3. Spider-Man (2002)
Tobey Maguire’s first tenure donning the red-and-blue spandex was a watershed moment in comic book cinema and pop-culture at large that simultaneously set a new bar for franchise blockbusters and laid the groundwork for the current superhero craze that’s completely taken over Hollywood in recent years.
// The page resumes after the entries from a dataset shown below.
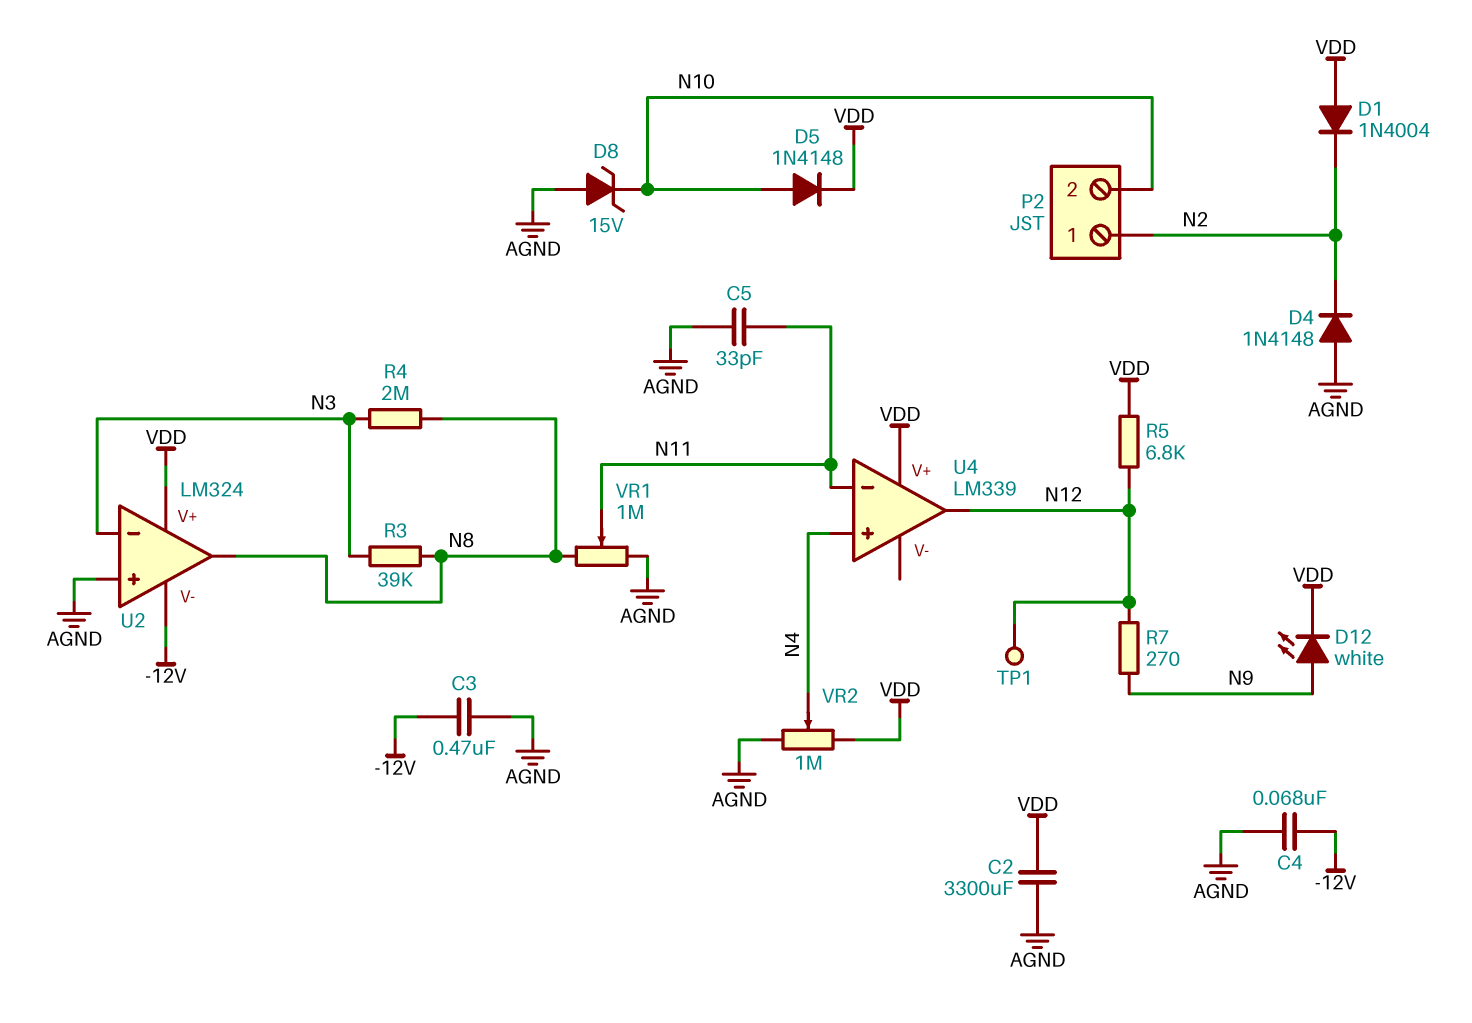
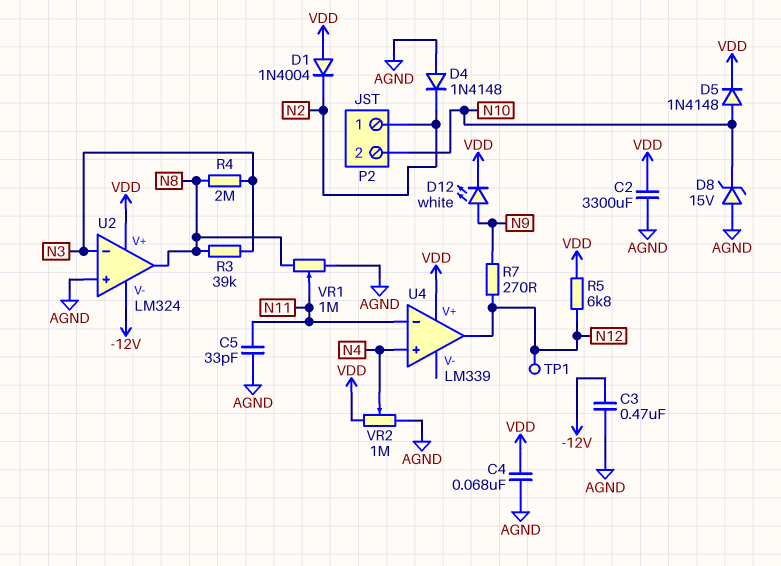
C4: 68nF (-12V, AGND) -> 68nF (AGND, VDD)

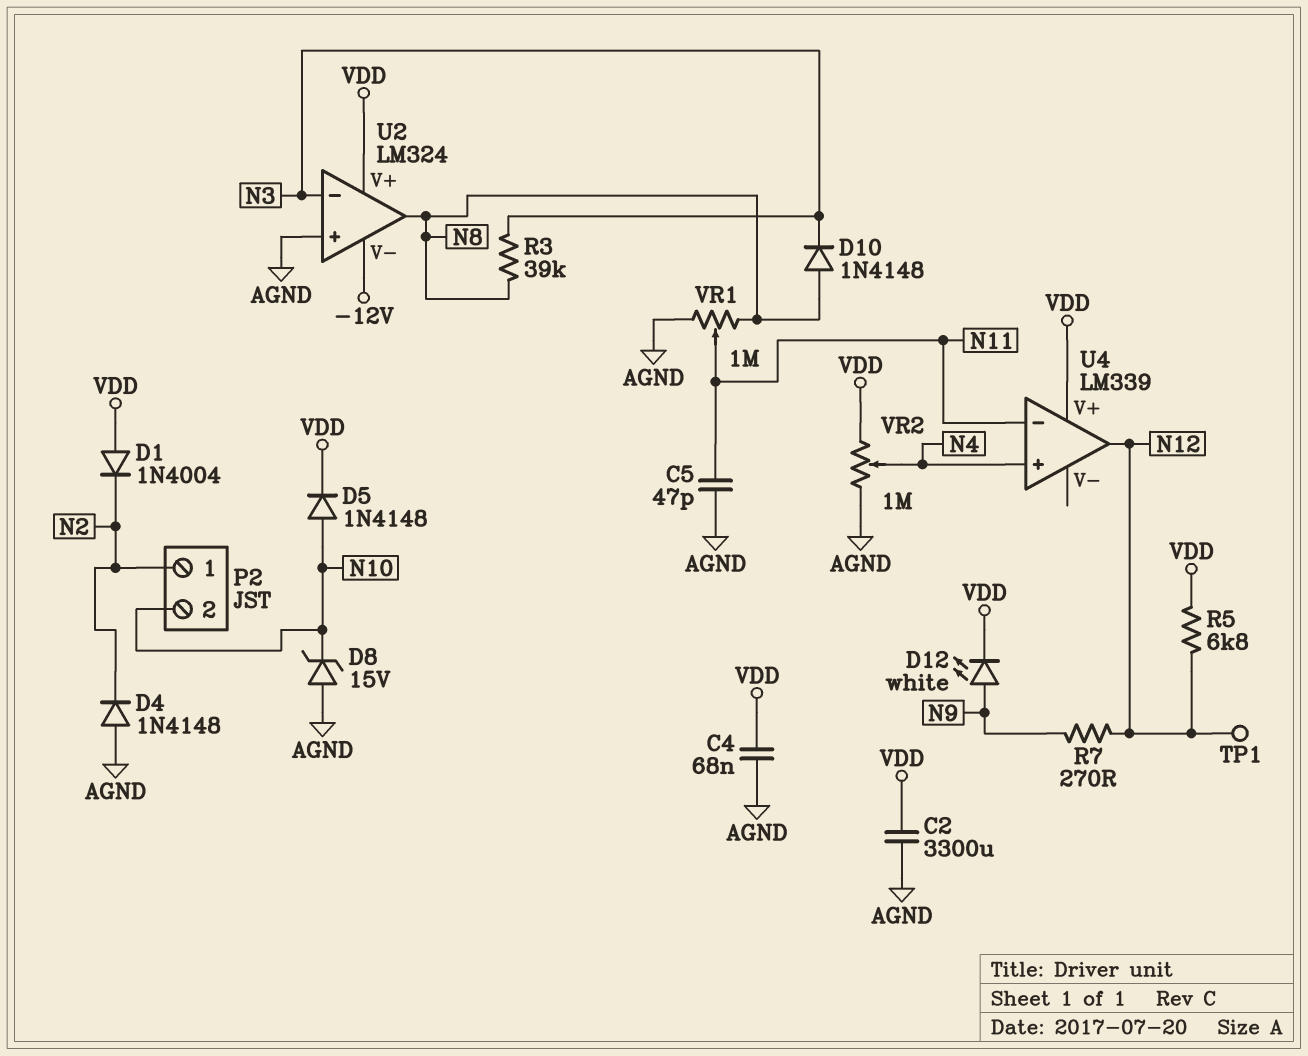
C3: 470nF (-12V, AGND) -> none
C5: 33pF (AGND, N11) -> 47pF (AGND, N11)
D10: none -> diode 1N4148 (A N8, K N3)
R4: 2M (N3, N8) -> none

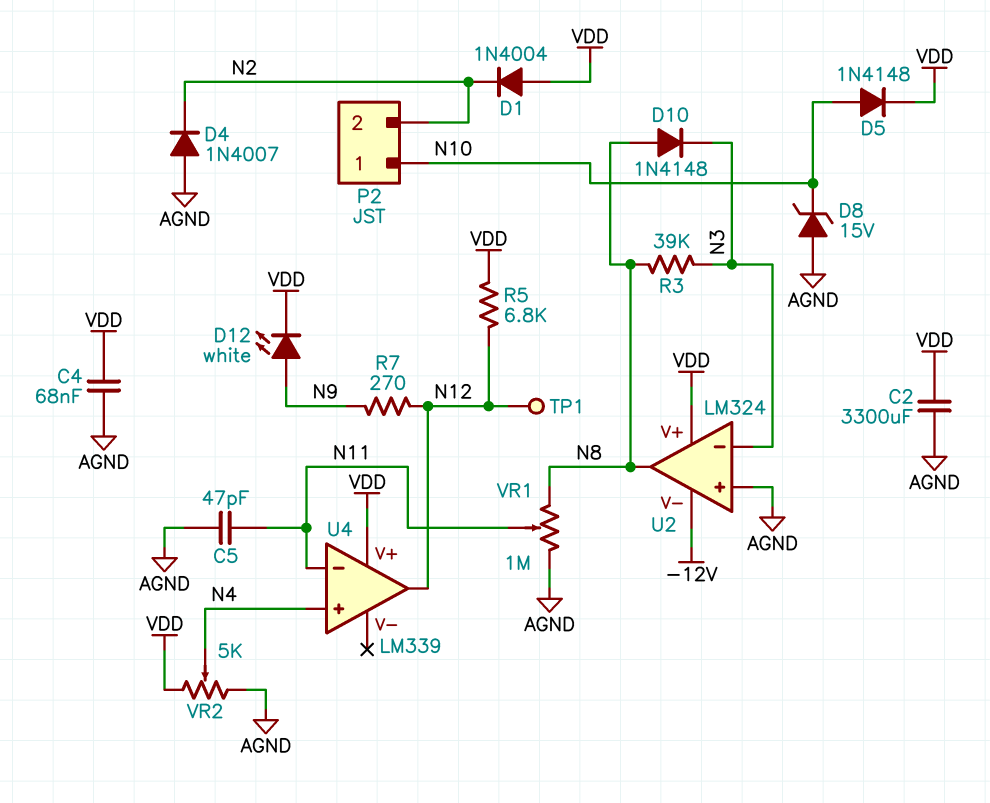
D4: diode 1N4148 (A AGND, K N2) -> diode 1N4007 (A AGND, K N2)
P2 pin 1: N2 -> N10
P2 pin 2: N10 -> N2
VR2: 1M (AGND, VDD, wiper N4) -> 5k (AGND, VDD, wiper N4)

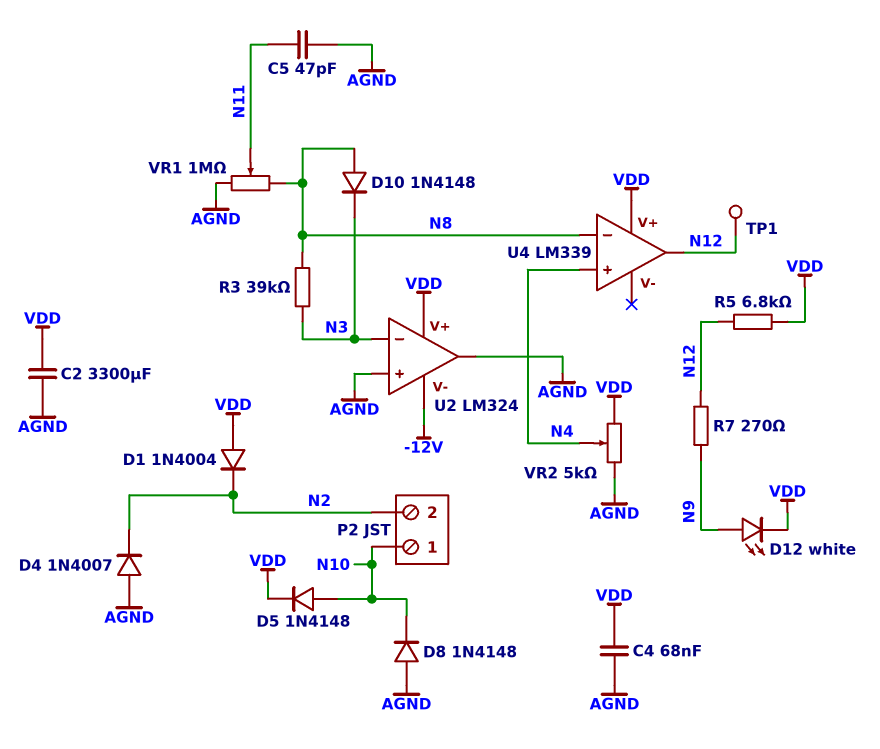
D8: zener 15V (A AGND, K N10) -> diode 1N4148 (A AGND, K N10)
U2 pin out: N8 -> AGND
U4 pin in-: N11 -> N8

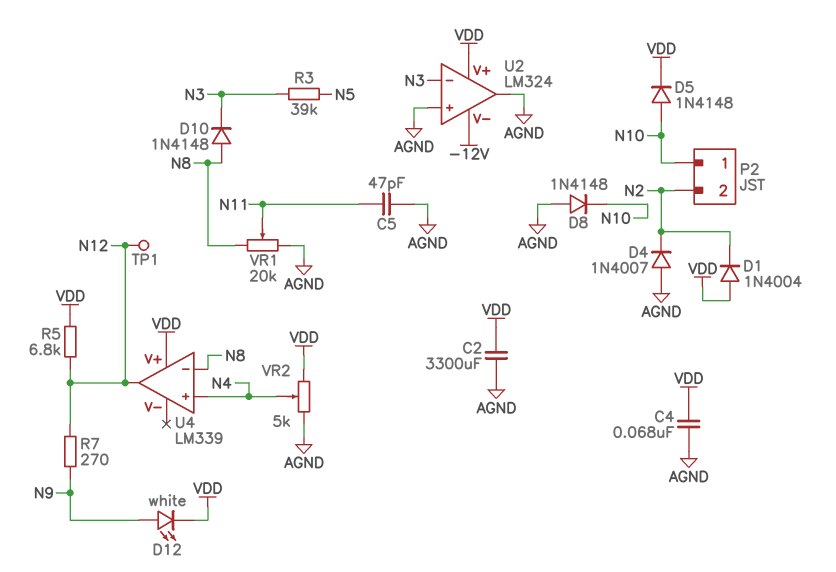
R3: 39k (N3, N8) -> 39k (N3, N5)
VR1: 1M (AGND, N8, wiper N11) -> 20k (AGND, N8, wiper N11)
Staying largely faithful to Stan Lee and Steve Ditko’s classic text (natural fiber webs notwithstanding), the 2002s “Spider-Man” is a fully-realized and self-contained origin story that grounds its action thrills in compelling human drama. Tobey Maguire taps into the original appeal of the character by actually bringing an everyman quality to his Peter Parker; Willem Dafoe chews up the scenery as disgraced Oscorp CEO-turned-raging psychopath and JK Simmons—arguably the single greatest casting choice in Marvel history—steals the show as short-fused newspaper editor J. Jonah Jameson. Especially in our post-Nolan cinema landscape where gloomy self-reflexivity has become the norm (see: Zack Snyder), Raimi’s ultra-sincere camp is a reassuring feature, not a bug.
2. Spider-Man 2 (2004)
No film has captured the core tenet at the crux of Peter Parker’s essential appeal than Sam Raimi’s franchise midpoint. A strong contender for the best Marvel movie ever, “Spider-Man 2” builds upon the foundation of its predecessor and improves almost every aspect of it while still managing to stand on its own merits.
The film understands that with great power comes great responsibility, illustrating the fundamental dilemma that defines the character Stan Lee envisioned 60 years ago: at once an awkward, fallible and relatable teenager who can’t catch a break but will still consciously make the choice to do what’s right and use his gifts for the greater good even if that means giving up the things he wants the most. Throughout “Spider-Man 2”, Peter achieves the poignant self-realization that pursuing a normal life would be a selfish act, especially in the wake of carnage left by Alfred Molina’s Doc Ock—perhaps the most compelling foe in Spidey’s rogue gallery. Both the spine-tingling hospital scene and climactic train fight set piece hold up extremely well and truly elevate this classic into the top echelon of superhero films.
1. Spider-Man: Into the Spider-Verse (2018)
“What if it doesn’t fit?”
“It always fits. Eventually.”
The notion that there’s a hero in all of us is a major through line in “Into the Spider-Verse”, Christopher Miller and Phil Lord’s invigorating new spin on Miles Morales’ origin story. At once in tune with the larger Spider-Man mythology while being unlike anything that came before it, “Spider-Verse” sees the 14-year-old webslinger take the hero’s mantle and go toe-to-toe with Kingpin—a big, chunky baddie who ruptures the space-time continuum and unwittingly transports a sundry group of Spider-people to this dimension.
All of this may sound like boilerplate genre mumbo jumbo, except the film uses it as a baseline to steer the franchise into territory that openly rejects well-trod comic-book tropes yet embraces its classical roots. From the pitch-perfect soundtrack to a stunning animation style that matches the feel of flipping through pages of an old Ditko comic strip and a line-up of characters that pop off the screen with personality, the creative team’s affection for the source material is apparent throughout. It’s no wonder then, why “Spider-Verse” would remind audiences why they care about these stories in the first place better than any soulless $200M corporate monolith ever could.